Cinquenta e sete por cento dos brasileiros que acessam a Internet declaram que costumam “colocar” conteúdos online. Esse percentual sobe para quase 75% entre os jovens de 12 a 25 anos. Cinquenta e dois por cento desse conteúdo são fotos, surpreendentes 20% de texto (não estão inclusos aqui comentários) e estonteantes 19% de vídeos. O meio preferido – de longe – para postar esse conteúdo é evidentemente o Orkut.
Não existem estatísticas para se avaliar a qualidade dos conteúdos produzidos. Mas, ao invés de cair em análises mal-intencionadas, analisando de forma estatística quem são essas pessoas, em que classe estão e que nível de instrução possuem, para então avaliar a qualidade dos conteúdos produzidos – método clássico de reprodução de clichês retrógrados – mais revelador é passar algumas horas a esmo em plataformas de compartilhamento de fotos e vídeos, por exemplo.
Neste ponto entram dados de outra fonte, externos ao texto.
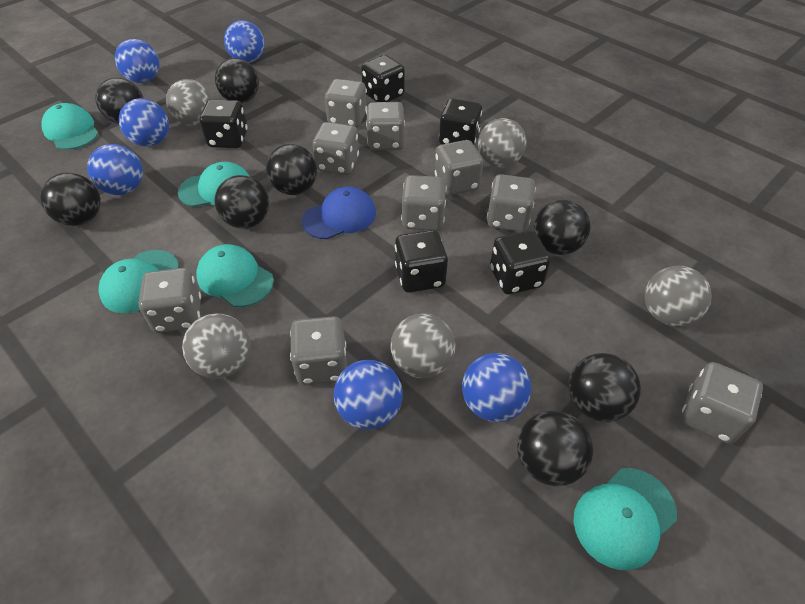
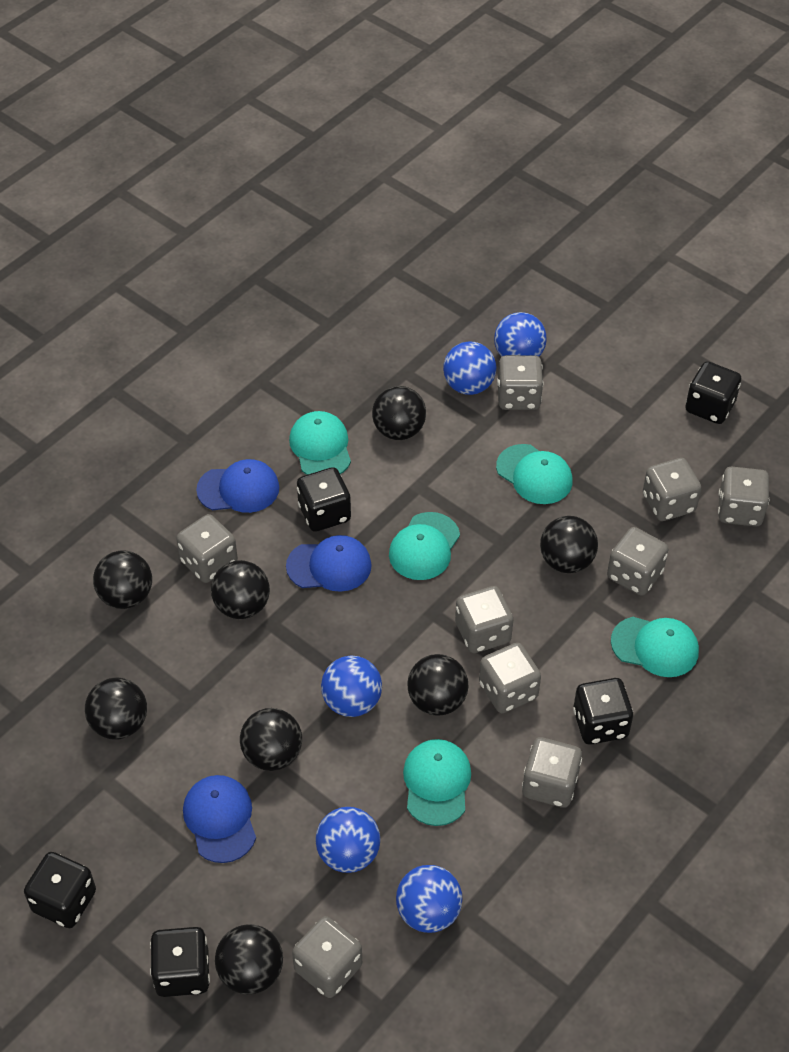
blue ball: 6 -> 5
blue cap: 1 -> 3
grey ball: 5 -> 0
Se formos capazes de usar da inocência e da boa-fé que nos restam, é muito provável que, ao cabo dessa experiência, duas constatações simples nos perturbem a mente.
Por um lado, iremos perceber que o tipo de conteúdo que a imensa maioria das pessoas “posta” difere muito daquele que produzimos profissionalmente. Ele é antes uma expressão do que uma elaboração, antes um pulso que uma premeditação, antes um reflexo do que uma intenção, antes uma forma do que propriamente um conteúdo. “Colocar” conteúdo online tem serventia. É uma ponte. É meio, e não finalidade. Já o nosso conteúdo (ou aquele dos nossos clientes), aquele que criamos para essas mesmas plataformas universais, é um avesso, seja por vício, seja por incompreensão. Um avesso que muitas vezes arrevesa.
Por outro lado, se não torcermos imediatamente o nariz, esse monte de fotos, textos e vídeos não respondem propriamente aos ditames da boa produção, são conteúdos que subvertem qualquer regra de fotografia básica, o vernáculo, a lógica narrativa e, por que não, por vezes, uma certa correção moral, ética e legal. No entanto, numerosas vezes esses conteúdos “duvidosos” alcançam audiências fabulosas. Assim, seremos compelidos a redefinir a nossa noção de qualidade. Qualidade, nesse ambiente online, é antes fator de espontaneidade, improviso, sinceridade e, principalmente, acima de tudo, liberdade. Já o nosso conteúdo ou aquele que somos convidados (compelidos?) a criar é cheio de regras, contingências e ambições que travam, de tanto perfeccionismo formal.
Conteúdo, se conteúdo devemos criar e suscitar, não é o conteúdo que concebemos. Qualidade, se qualidade buscamos e filtramos, não é a qualidade que sublimamos.
Na Internet vencerá sempre a Expressão Livre antes do Conteúdo de Qualidade.